One powerful relationship fuels the extraordinary The Master 

I Will Follow

This film is about a lot more than how screwed up Scientology is.

The Weinstein Company

This film is about a lot more than how screwed up Scientology is.

Is The Master — Paul Thomas Anderson's hauntingly intimate epic — about Scientology? That's been the focus of attention for many with only peripheral interest in the film itself, hoping perhaps for some kind of searing roman-a-clef take-down of L. Ron Hubbard and his movement. And, after all, it's easy enough to do a certain kind of math in putting together the inspiration for Lancaster Dodd (Phillip Seymour Hoffman), the author/philosopher/guru from whom the film takes its name. If you're looking for clues that The Cause is in fact a thinly-disguised stand-in for Dianetics, you'll find them.

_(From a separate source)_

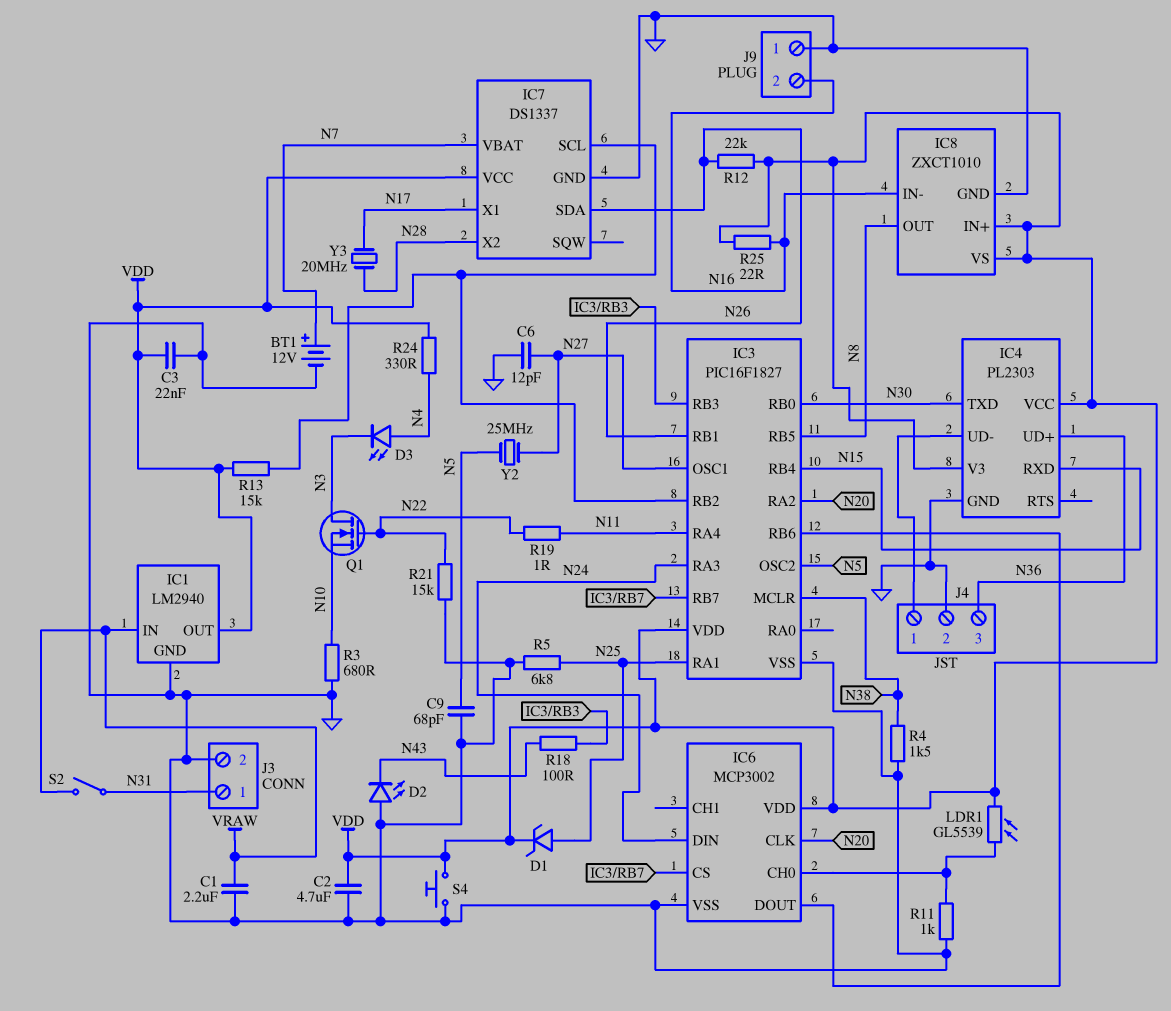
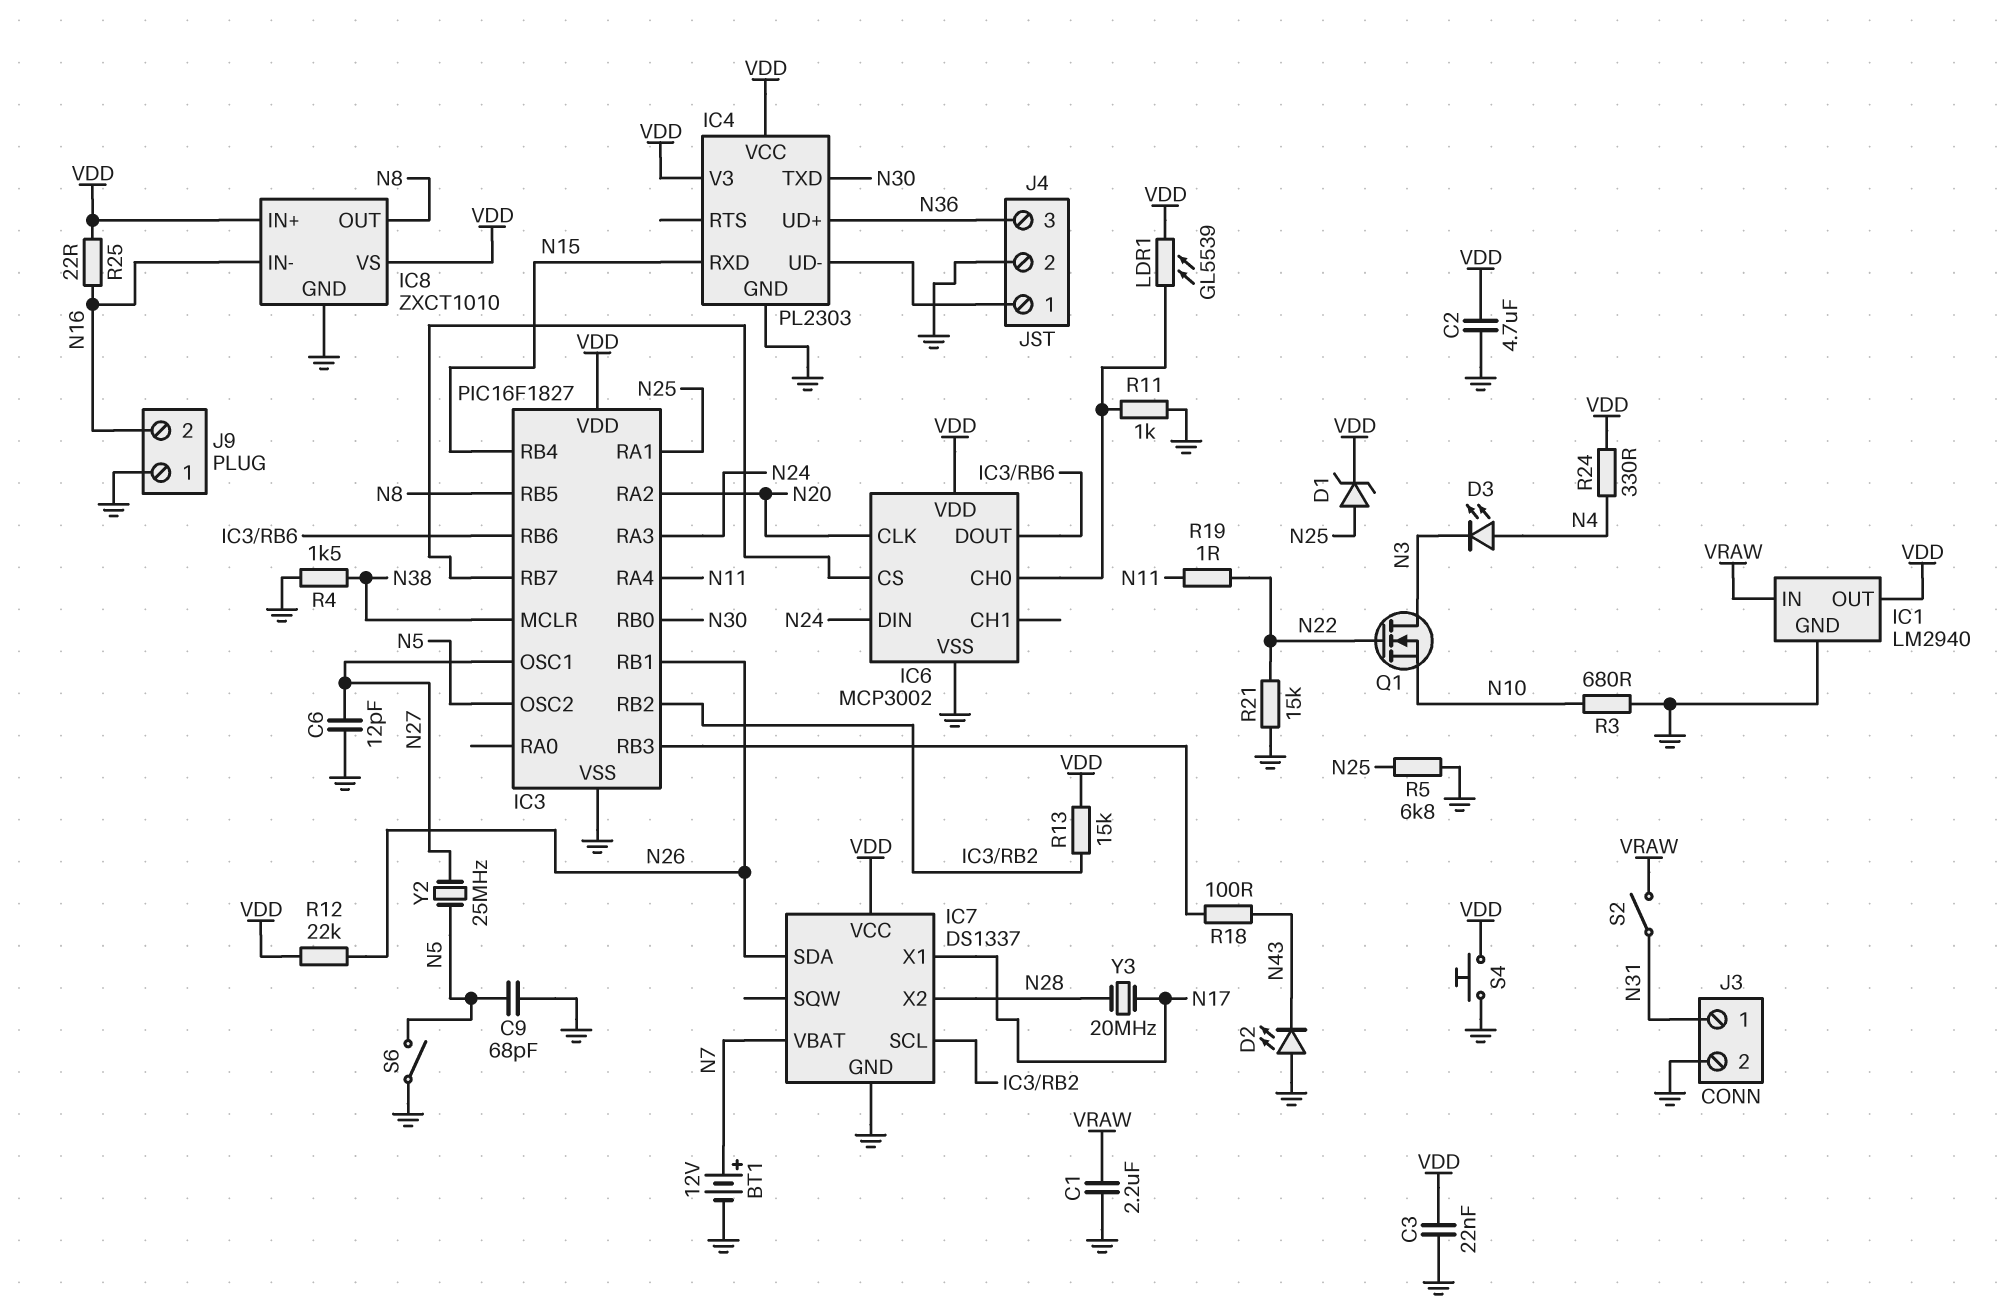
S6: none -> switch (GND, N5)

You'll also be missing something fairly extraordinary. That's because there's more to the story of Dodd and his relationship with Freddie Quell (Joaquin Phoenix), the itinerant World War II veteran who stows away aboard a yacht that Dodd and his followers are using to travel from California to New York in 1950. Freddie is a profound mess of a human being, creatively and self-destructively managing to drown his misery in concoctions that involve everything from Lysol to paint thinner. In a brilliant introductory half-hour that follows him from screwing around in the South Pacific waiting for the end of hostilities in 1945, through disastrous attempts at holding down a job, Anderson makes it clear that it isn't just the horrors of war that wrecked Freddie. He's exactly the kind of "animal" that Dodd's program assures his followers they are not.

That animal side of Freddie fascinates Dodd, who takes the damaged young man into his inner circle, and his promise of healing inspires Freddie's fast devotion. Anderson stages a magnificent single-take sequence in which Freddie submits to a "processing" session by Dodd, answering a series of probing, rapid-fire questions about his life; it should be on film school syllabi for decades to come as a paradigm for providing necessary exposition. And it's only one of the many moments that brings Phoenix's ferocious performance into focus as a personification of pure, seething pain.

But part of what makes the relationship between Freddie and Dodd so compelling is that it's not necessarily a relationship between opposites. Hoffman's performance may be even more complex in its way, as he captures the charisma and intensity that makes Dodd a convincing object of devotion, while also exposing his own undercurrents of ferocity. In a terrific, startling scene, Dodd loses his cool, responding to a skeptic's probing questions about The Cause, and calls his opponent "pig fuck." This isn't the rage of a charlatan who fears being exposed; it's the rage of someone who desperately wants to believe that his own methods can work. The pragmatic side of preserving the movement is left to his wife (Amy Adams), who, in yet another memorable scene, shows that she understands exactly how to manipulate Dodd's animal side to steer him in the right direction.

As a result, The Master is far from a portrait of a broken soul manipulated by a self-serving, cynical con artist. If anything, it's a study in how a cult is a symbiosis — followers with a need for a belief system that gives them purpose colliding with a leader whose followers give him purpose. Anderson transforms that relationship into something that is, fundamentally, a dysfunctional, co-dependent love story. Freddie needs The Cause to be his answer so much that he's prepared to beat the crap out of anyone who challenges Dodd; Dodd needs to be able to cure Freddie enough that Freddie's willingness to walk away before the work is done could feel like the ultimate betrayal.

So, sure — in a way, it's about Scientology, just as it's about any movement that finds a profound connection between an initially sincere quest to change the world and those who cling to the possibility that it just might. But the "what" of talking about The Master risks slighting the "how" of Anderson's accomplishment: the breathtaking sequences of the film's opening hour; the subtly crucial sub-plot involving Freddie's relationship with a teenage girl as his beacon of a possible normal life; two nearly perfect performances. Not a moment of The Master feels constructed as an assault on any particular belief system. If anything, it's profoundly compassionate toward the animal always at war with our fragile hope for a better, more connected humanity.